In what circumstances can animals housed in a group be trained
while within/group
worked individually
temporarily separated for shifting, crating
fully separated, removed from exhibit entirely
What are some conflicts that may occur when training voluntary separation of an individual from a group
Animals don’t want to stay behind
Animal doesn’t want to leave group
Animal doesn’t want to return to the cage
How would you go about training voluntary temporary separation
Train temporary separation within enclosure with stations or crates. Reinforce both. Approximate leaving. Should be just as reinforcing to stay as it is to leave.
Define the Clever Hans effect aka the Observer-expectancy effect
You know the answer and unintentionally cue the animal
How do you fix the observer-expectancy effect
Make your test double blind
Ensure that person working animal does not know the right answer
Or remove all people
T or F: Depending on how an animal has been reinforced, they may learn to answer differently
True. Example: Dogs behave differently in response to attentional state of the owner
If a pigeon was tasked with choosing a matching color, and were either continuously reinforced or intermittently reinforced, which reinforcement schedule would result in the pigeons being the most discriminative between shades of blue.
Continuous- pigeons reported shades of blue were different
Intermittent- pigeons were categorical and reported all shades of blue were the same
Define the Go-No Go technique
Take action when perceive stimuli, do nothing if not
T or F: You can achieve training goals without the animal perceiving you/needing a relationship with you
True
Define semi-protected contact
Training with partial barriers, but animal still has access to trainer
What are some cons to being free contact with elephants
Dangerous due to large size, hormonal changes, males musth, and females with their young
What were the traditional training techniques for elephants
Using an elephant hook (ankus) to direct or cue the elephant using negative reinforcement/positive punishment. Elephant moves away from the pressure.
What are the steps of target training
Desensitize target
Touch target to animal, bridge, and feed. Hold target close. When animal moves into the target, bridge and feed. Approximate the distance. Build follow.
What were the results of working semi/protected contact with elephants
Ability to work safely
Functional with staff turnover
Improved public views
Change in industry philosophy
Decreased aggression
Costly
Less control group behavior
Define sensitization
Increase of response to stimulus due to increase neurological response. Created by novelty effect or experience driving value away from neutral.
What is extinction
When reinforcement of a previously reinforced behavior is discontinued.

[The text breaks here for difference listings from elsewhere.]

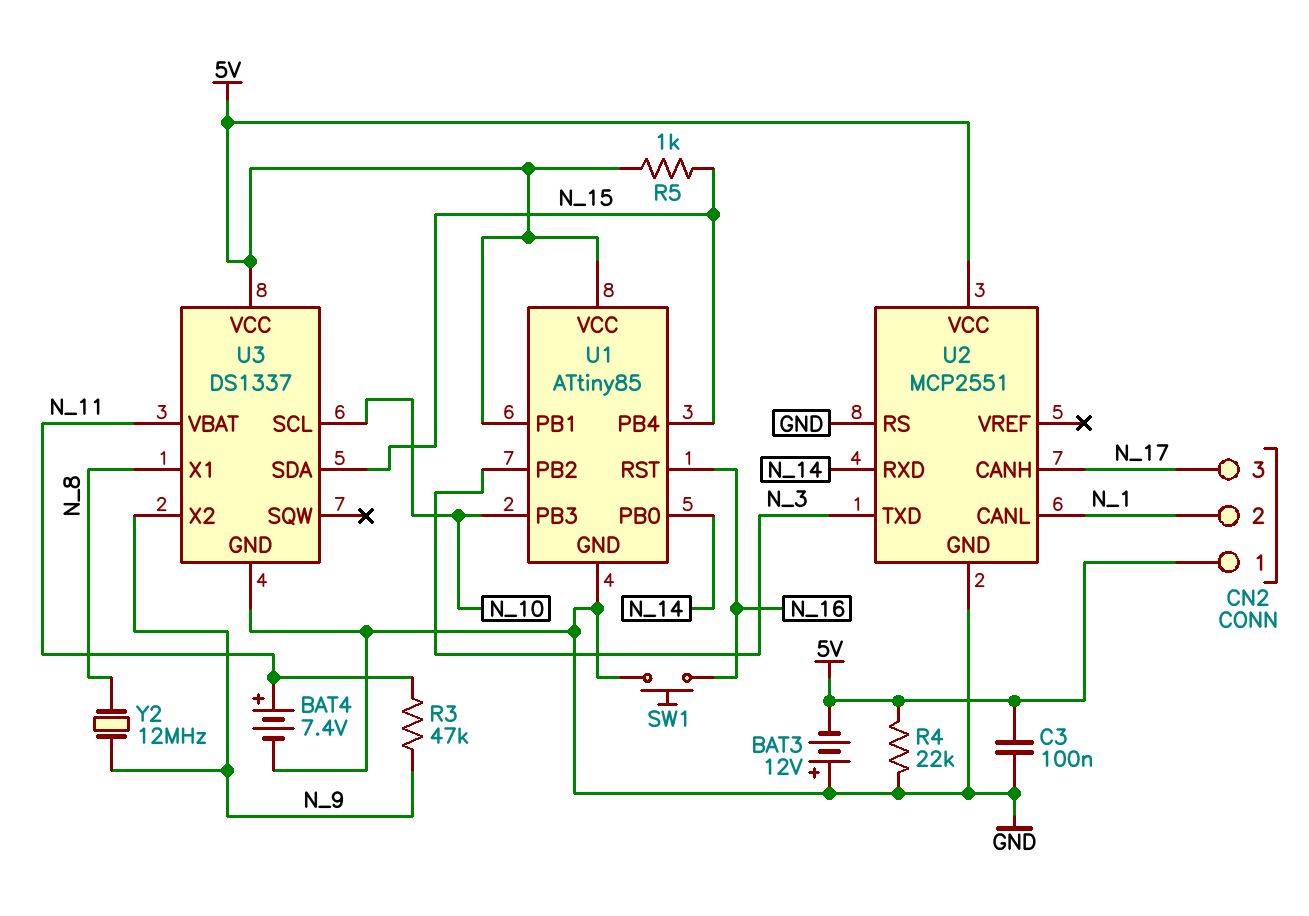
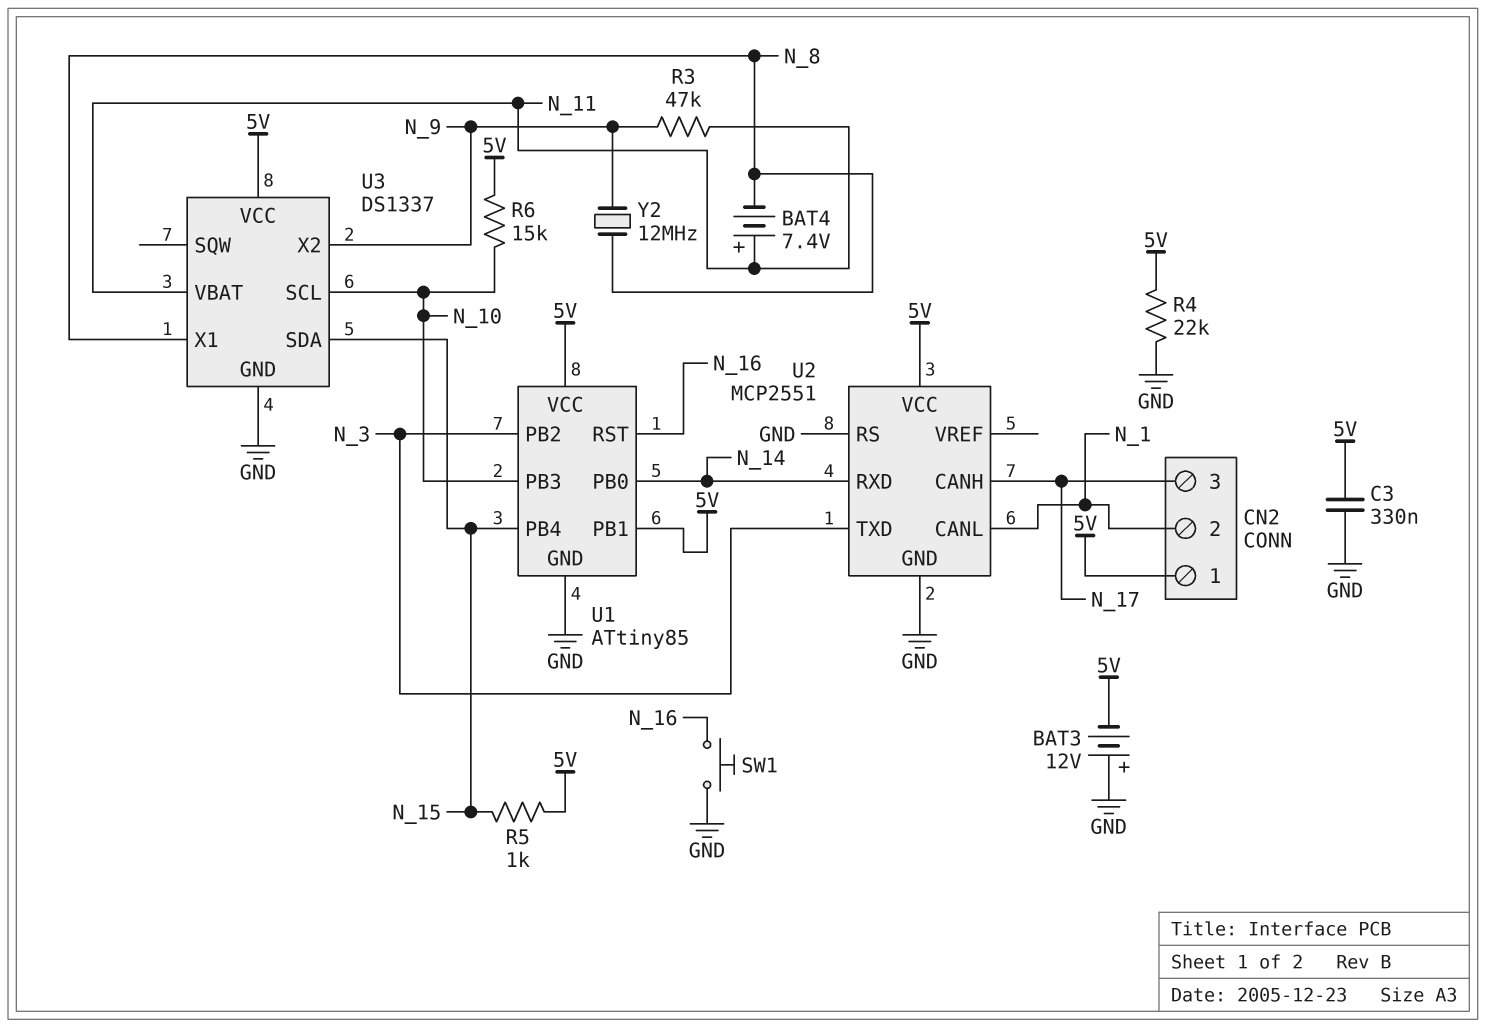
BAT4: 7.4V (plus N_11, minus GND) -> 7.4V (plus N_11, minus N_8)
C3: 100nF (5V, GND) -> 330nF (5V, GND)
R6: none -> 15k (5V, N_10)

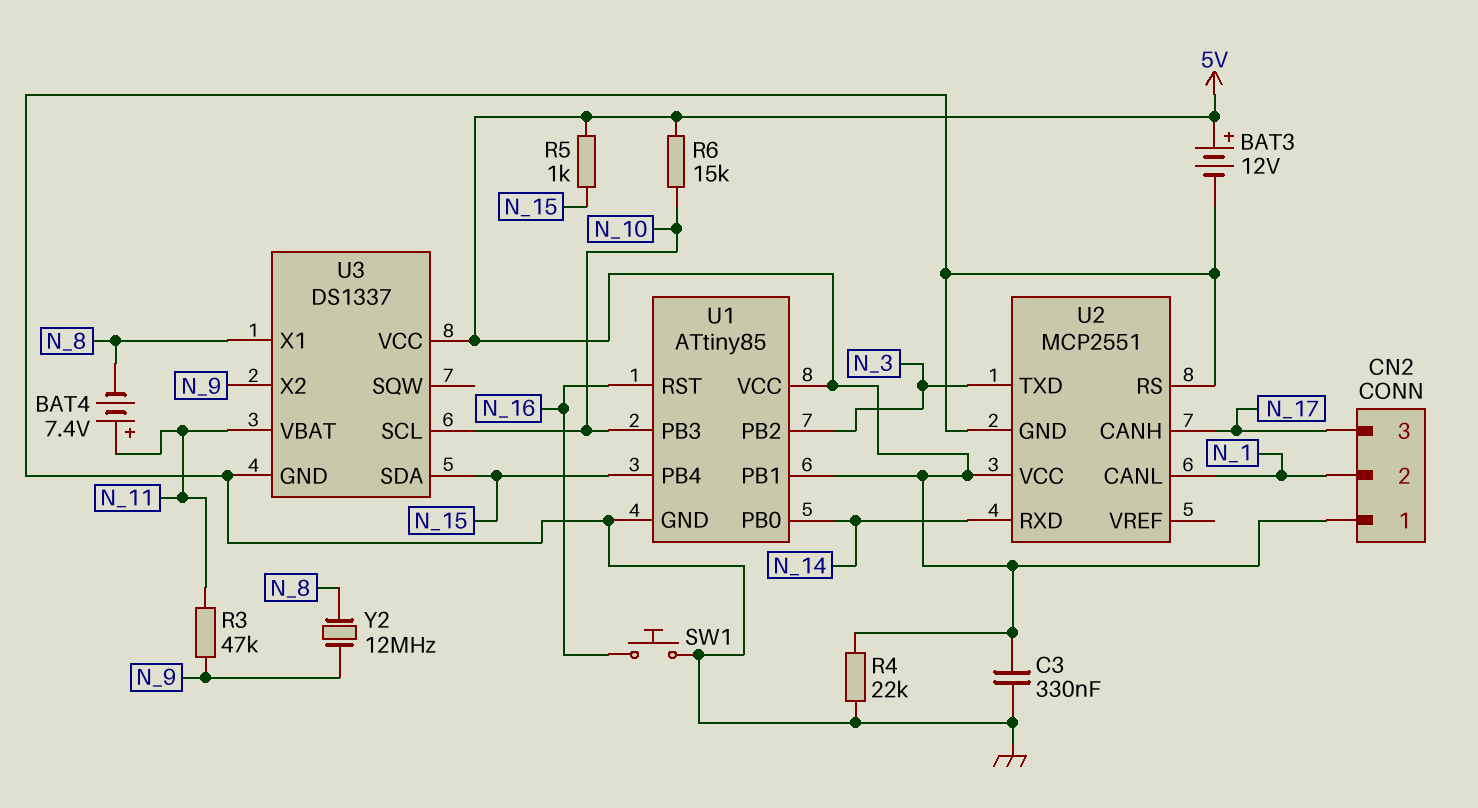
BAT3: 12V (plus GND, minus 5V) -> 12V (plus 5V, minus GND)

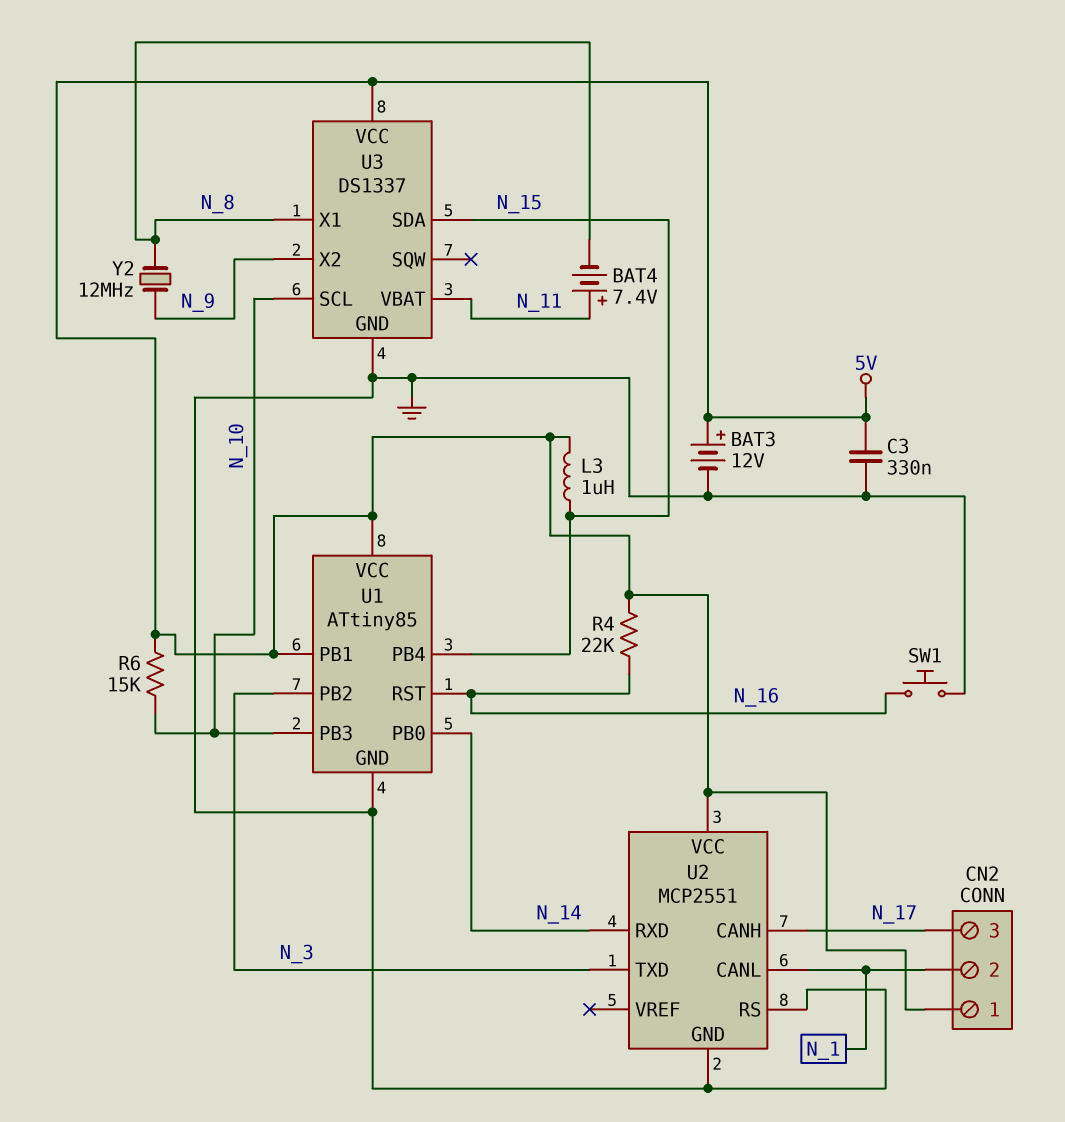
L3: none -> 1uH (5V, N_15)
R3: 47k (N_9, N_11) -> none
R4: 22k (5V, GND) -> 22k (5V, N_16)
R5: 1k (5V, N_15) -> none

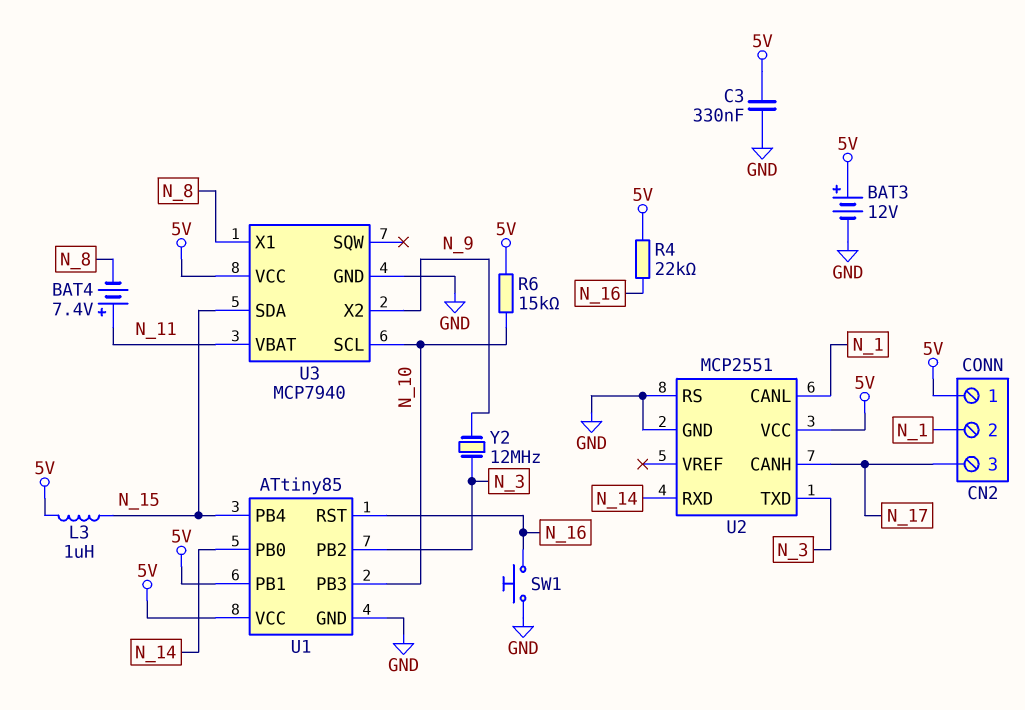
U3: DS1337 -> MCP7940
Y2: 12MHz (N_8, N_9) -> 12MHz (N_3, N_9)

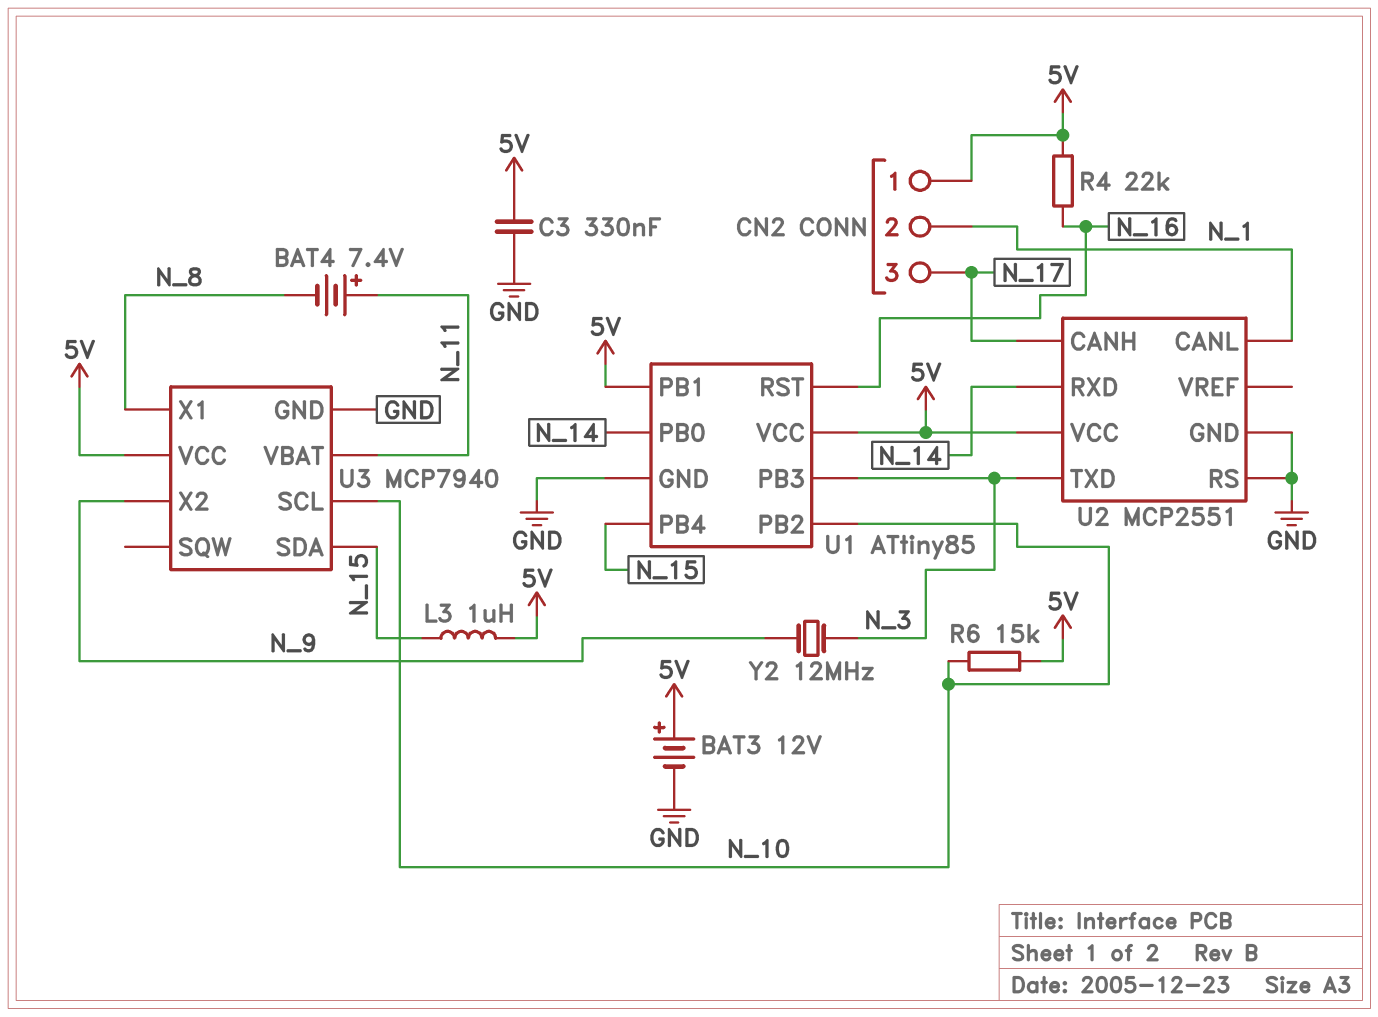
SW1: button (GND, N_16) -> none
U1 pin PB2: N_3 -> N_10
U1 pin PB3: N_10 -> N_3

T or F: Extinction and forgetting a behavior are the same thing
False. Forgetting is a decline in conditioned response due to lack of use or prolonged absence of experience. Extinction is a decline in conditioned response due to lack of reinforcement
What is an extinction burst
Increase in frequency, intensity and/or variability of response. With continued lack of reinforcement, response declines. With occasional reinforcement, can strengthen behavior
Extinction will be more robust with
Increased experience/ repetition
Exposure over time (spaced out vs all at once)

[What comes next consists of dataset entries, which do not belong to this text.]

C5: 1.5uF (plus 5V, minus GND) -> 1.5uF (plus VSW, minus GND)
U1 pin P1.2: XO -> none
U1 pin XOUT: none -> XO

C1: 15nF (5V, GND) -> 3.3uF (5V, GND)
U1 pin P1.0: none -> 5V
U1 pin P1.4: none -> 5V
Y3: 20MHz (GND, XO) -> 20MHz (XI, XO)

Multiple context vs context
Will a continuous or intermittent reinforcement schedule cause extinction to occur more quickly
Continuous. Also causes more frustration.
What is the overtraining extinction effect
More training with continuous reinforcement makes behavior less resistant to extinction
What is the partial reinforcement extinction effect
Training with intermittent reinforcement makes behavior more resistant to extinction.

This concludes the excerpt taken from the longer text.